Os sabores eram o seu principal contato com o mundo. Amava comer. Desde aquele acidente com a eletricidade do seu pequeno apartamento. Desde que apagou-se o seu olhar. Ela somente sentia. Sentia inclusive que havia entrado em uma caverna profunda onde a escuridão reinava e ali habituou-se a viver. Assim vivia de si e para si, quase sem auxílio de pessoas próximas. Sorria e comia, na companhia constante do cão, um velho amigo que há anos era seu companheiro no desafio diário de estar só.
Na hora das refeições, enchia de ração também o potinho do animal e afagava-lhe o pelo, como a retribuir a companhia e a atenção daquele que, entre uma lambida e outra, não a deixava um só instante, no banheiro, no mercado e até na fila do banco.
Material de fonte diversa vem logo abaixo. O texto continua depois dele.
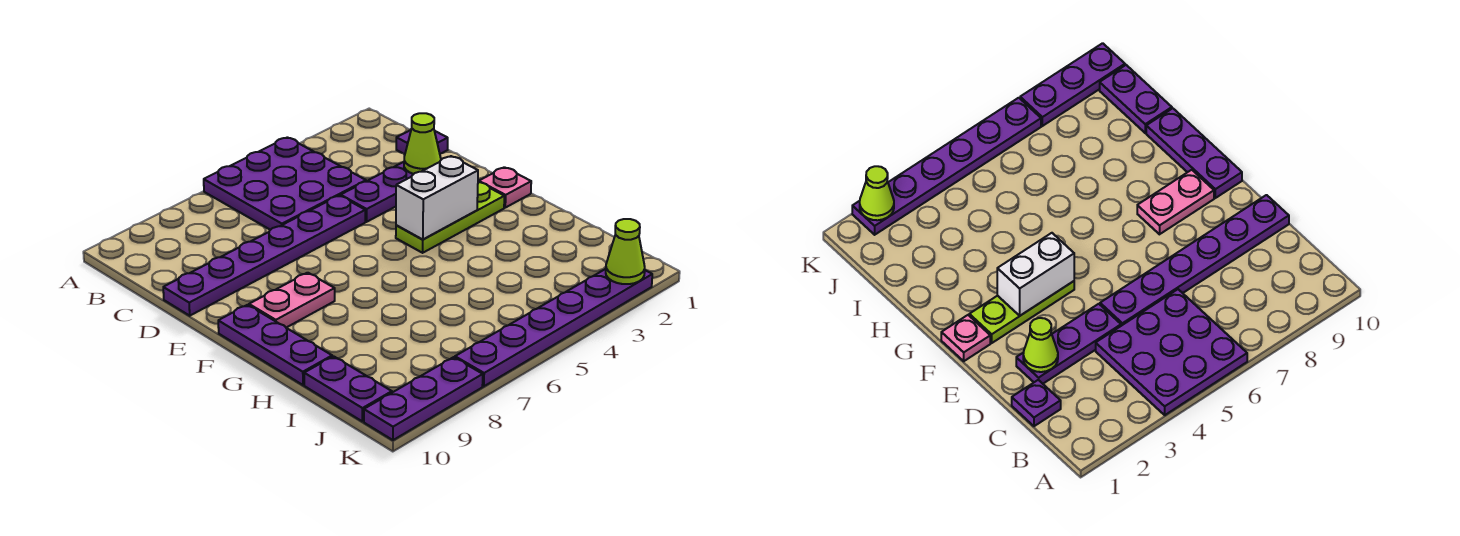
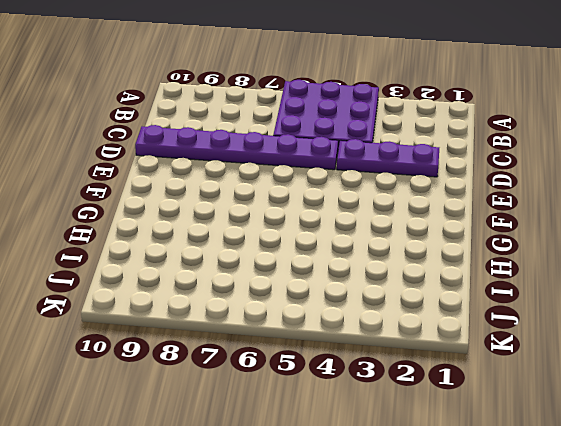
none -> purple plate C1 level 1
none -> pink plate F1 level 1
none -> lime plate F2:F4 level 1

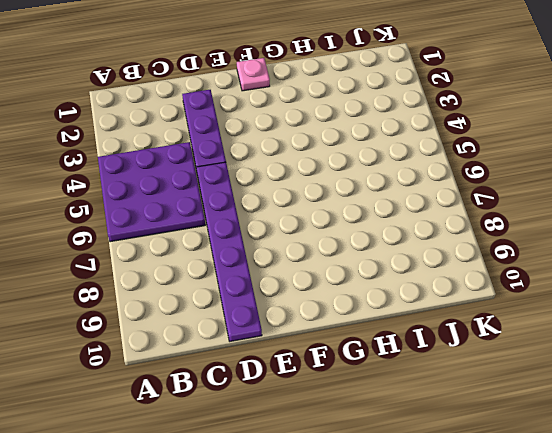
none -> purple plate C1 level 1
none -> lime plate F2:F4 level 1
none -> pink plate F8:F9 level 1

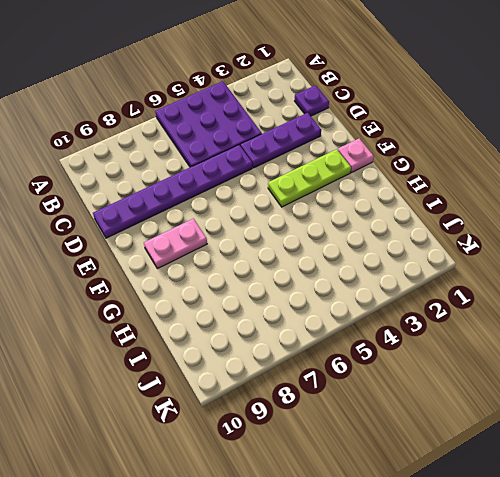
none -> purple plate F10:H10 level 1
none -> purple plate I10:J10 level 1
none -> purple plate K2:K7 level 1

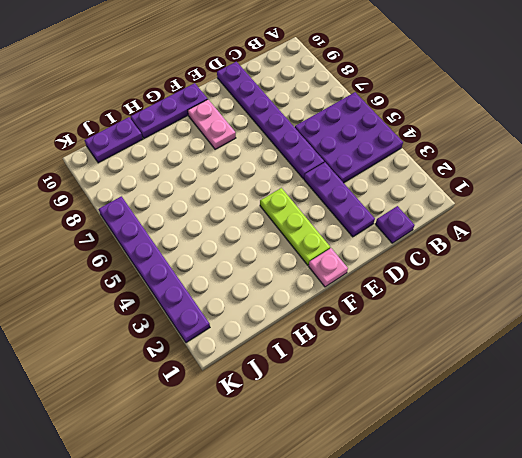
none -> purple plate K8:K10 level 1
none -> lime cone D2 level 2
none -> white brick F3:F4 level 2

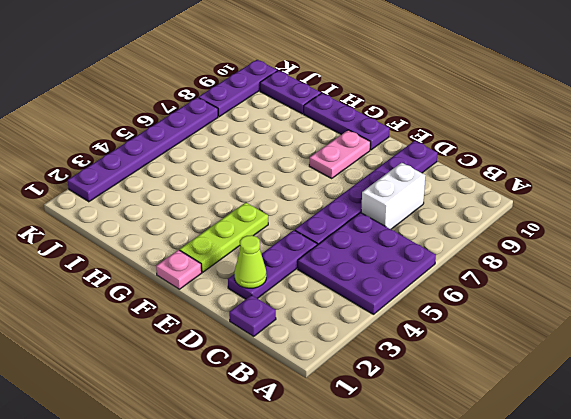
white brick C7:C8 level 1 -> white brick F3:F4 level 2
none -> lime cone K2 level 2

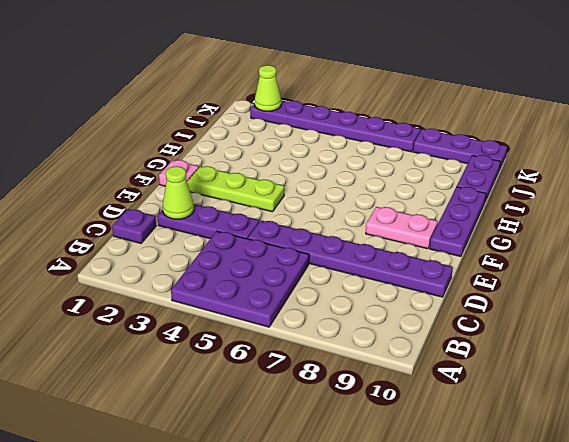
none -> white brick F3:F4 level 2

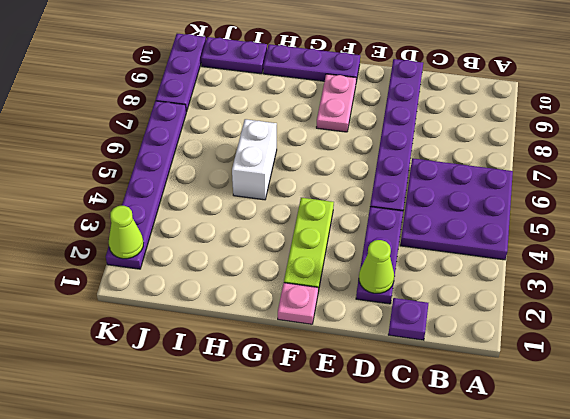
white brick H5:H6 level 1 -> white brick F3:F4 level 2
No dia em que comia carne, comprava para o amigo ração de mesmo sabor. O mesmo acontecia com a frango e os frutos do mar. Nos momentos em que exercia qualquer trabalho doméstico e também na hora do descanso, ouvia-lhe o ruído das patas e sentia nos pés o roçar de seus pelos volumosos.
Há mais de seis anos o ganhara de um namorado. Quando o relacionamento acabou ele fez por ela sua escolha, e quando as mãos do destino a cegaram, ele foi estrela solitária em seu céu negro e sombrio. A mulher já não saberia como viver sem ele.
Ela quase não adoecia, mas em certo dia frio de junho, sentiu-se muito mal e precisou ser socorrida por um vizinho. O coração, tão habituado a sentir tudo aquilo que os olhos não viam, falhou. Seriam quinze dias de internação. Ela pediu então encarecidamente que o vizinho, nesse período, olhasse sua residência e seu velho amigo.
– Amigo? Cão?
– Sim, se não for te dar trabalho.
Ele não teve coragem de contar a ela sobre o envenenamento do cão e sobre seu corpo retirado da rua já há muitas semanas. Fez apenas silêncio. Ao entrar no pequeno apartamento a pedido da mulher, o ar chegou a faltar-lhe diante do pote de ração totalmente vazio e dos brilhosos pelos dourados espalhados pelo sofá. Só não pode sentir-lhe a presença e nem ouvir-lhe os passinhos apressados. Isso era destinado somente a ela. Um privilégio dos agraciados.